Votar secretamente o voto secreto
 
          Lembro-me bem dos caminhões, das carroças puxadas a trator que carregavam eleitores para votarem no Mercado Público de Pilar, onde também almoçavam o boi doado pelo patrão. Os camponeses só desciam da carroceria quando para isso lhes ordenava o “capitão de mato”, homem forte, de bigode, com cara de truculento, que gritava outras ordens no engenho e no corte da cana. Tais rurícolas do canavial pareciam fardados pela simplicidade das vestes, algumas de “manipulão”, brancas e encardidas ou de azul escuro, feitos os beatos de Antônio Conselheiro. Muitos portavam chapéu de palha, poucos se acentuavam com surrados chapéus de massa. O voto, considerado secreto, já estava escrito na chapa que cada um guardava, como se fosse dinheiro, no bolso da calça. Mas todos sabíamos em quem votariam, eram “eleitores de cabresto”...

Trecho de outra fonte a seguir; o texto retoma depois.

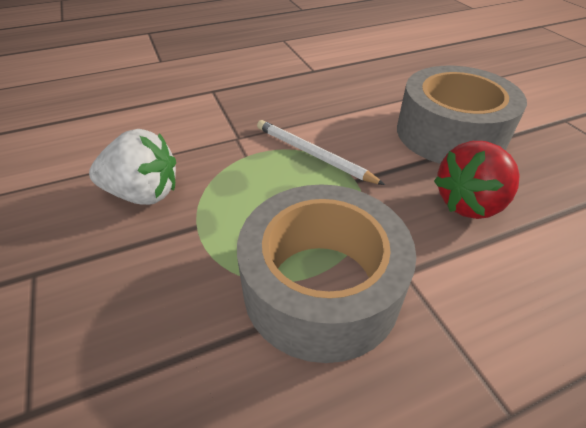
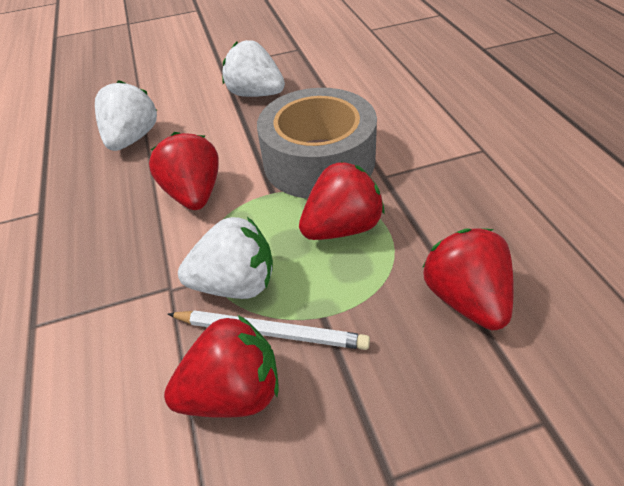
grey tape: 2 -> 1
red strawberry: 1 -> 4
white strawberry: 1 -> 3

          Uma das vantagens do voto secreto é a do eleitor dissimular a vergonha de votar em candidato incompetente ou desonesto; a outra, de comprometer-se com vários candidatos e votar em seus adversários; ou, após a eleição, a de não ser perseguido pelo eleito... Por outro lado, há quem renuncie esse direito de votar secretamente, vestindo-se completamente com as cores de um candidato, amontoando na roupa broches e adesivos de um partido... Ou, ao não haver “urna eletrônica”, marcar o “x” às vistas dos mesários. Enfim, preservar em segredo a quem foi dado o voto secreto é opção de cada eleitor, pode até deixar de dizê-lo à companheira ou a mulher, ao companheiro, se vale a pena...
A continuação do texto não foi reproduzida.